The recession is over, and one way you can tell is that prices are going up.
The recession is over now, and I can tell this as the screaming bargains of the last two years have evaporated like ether. Huge rebates on cars are no longer talked about - sales are up, so the manufacturers don't have to offer incentives anymore. And the cost of a lot of goods has skyrocketed.
I bought new glasses two years ago, for $140 the pair, for transitions bi-focals. I thought I should get a new pair as the nose-piece on this pair was getting funky (turning green) and the plating on the frame was starting to go. The optometrist at Wal-Mart said my eyes were fine and that my prescription had changed only slightly (typical for a person on their mid-50's). I looked at glasses there and they wanted $15 to $150 for frames, and another $150 to $250 for lenses.
I went back to BJ's wholesale, this time in Florida, and was told that the frames would be $135 minimum and the lenses $250 to $350.
What happened to the cost of glasses since 2010? Has the ITC issued an anti-dumping tariff? Not that I can find online.
It just seems that sales are up, and a lot of people "went without" new glasses from 2008 to 2011, and as a result there is pent-up demand, just as there is now for cars. So when demand goes up, what happens to prices? All you Adam Smith types can chant in unison, "Prices go up as well!"

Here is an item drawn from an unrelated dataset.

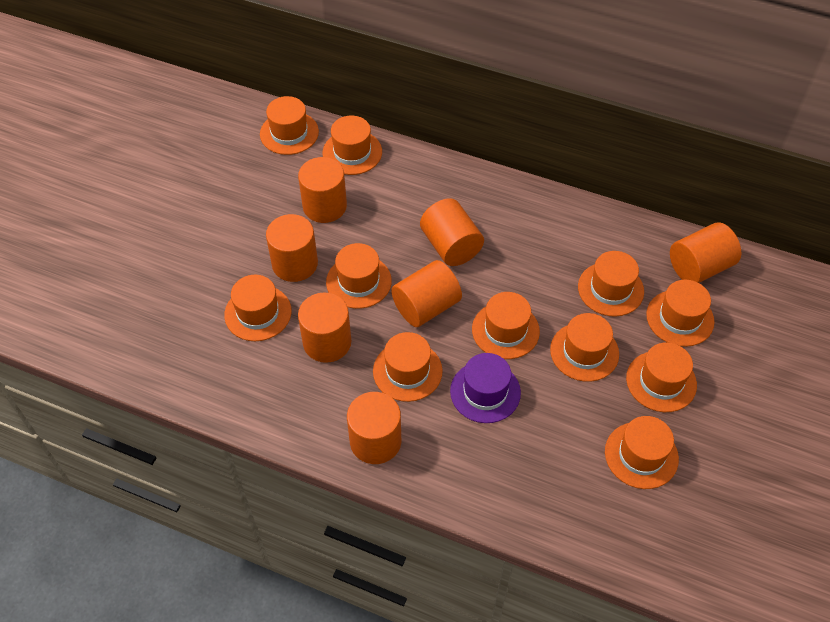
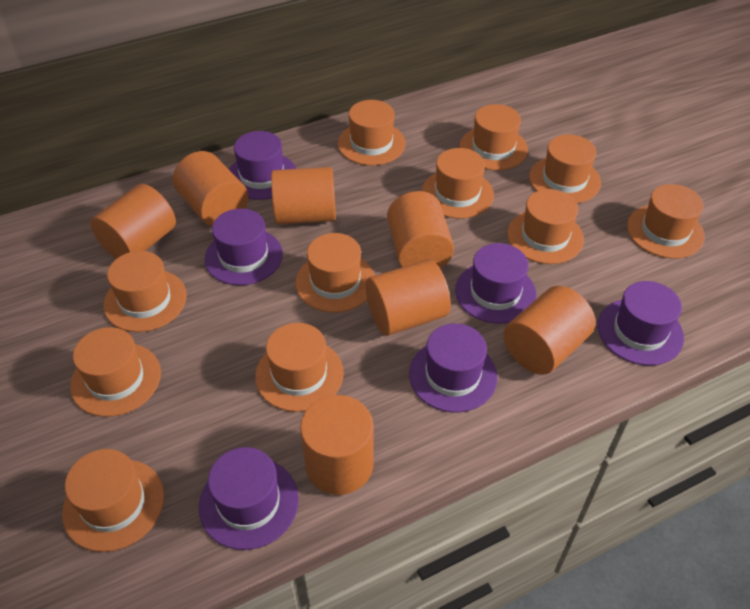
purple hat: 1 -> 6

And up they have went. A simple pair of glasses that cost $140 in 2010 is now over $300, a markup of over 100%. In an era of "low inflation" this is, frankly, scandalous.
So what to do?
Well, option A is always "not to consume" and after being shown prices like that, I thought that maybe my old pair of glasses could soldier on for a few more years.
I found a new nose piece for the glasses for about $12 including shipping by searching online. They arrived yesterday and are gold plated, instead of silver, so they shouldn't turn green over time. I also bought some extras for future use.

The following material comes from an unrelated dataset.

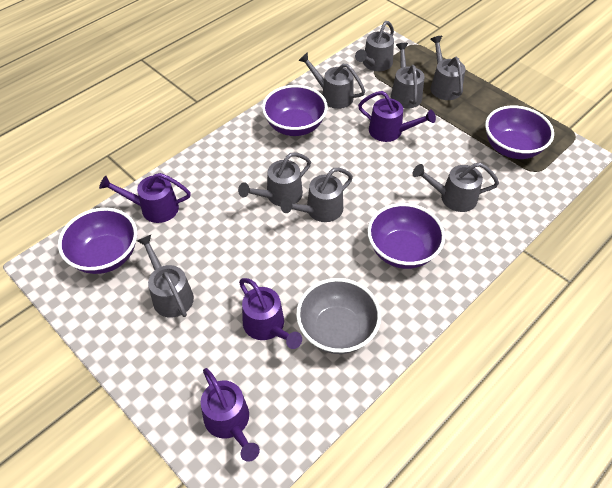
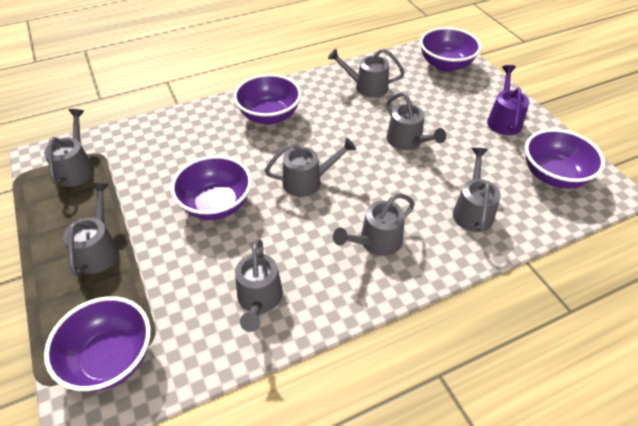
grey bowl: 1 -> 0
purple bowl: 4 -> 5
purple watering can: 4 -> 1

The lenses are a little scratched, but years ago a Chinese lady was selling a lens polishing compound at a sunglasses stand at the airport. I dug it out of my bottom desk drawer and tried it. It took out most of the scratches in the lenses.
As for the plating, well, it isn't peeling that bad just yet.
So, for about $12 we are back in business for now.
No, I am not spending $300 on a pair of new glasses that aren't even really what I want, but are rather what they have in stock. I would rather have $300 more in my 401(k), thank you. And yes, I am that cheap.
Every year I can use these glasses is a year of wear on a new pair that is delayed. A cost deferred is a cost denied.
And who knows? In a year or two, this buying orgy will subside and prices will come back down again. And maybe by then, they will be offering glasses at BJ's for $140.
I doubt it, though.
Who knows? Maybe I can try one of those eyeglasses places online and see how that works out. For the prices quoted, one can afford to risk getting a bad pair...
UPDATE 2022: You can buy glasses for about $100 from Zenni or EyeBuyDirect. Of course, at those prices, you buy three pairs, negating any savings!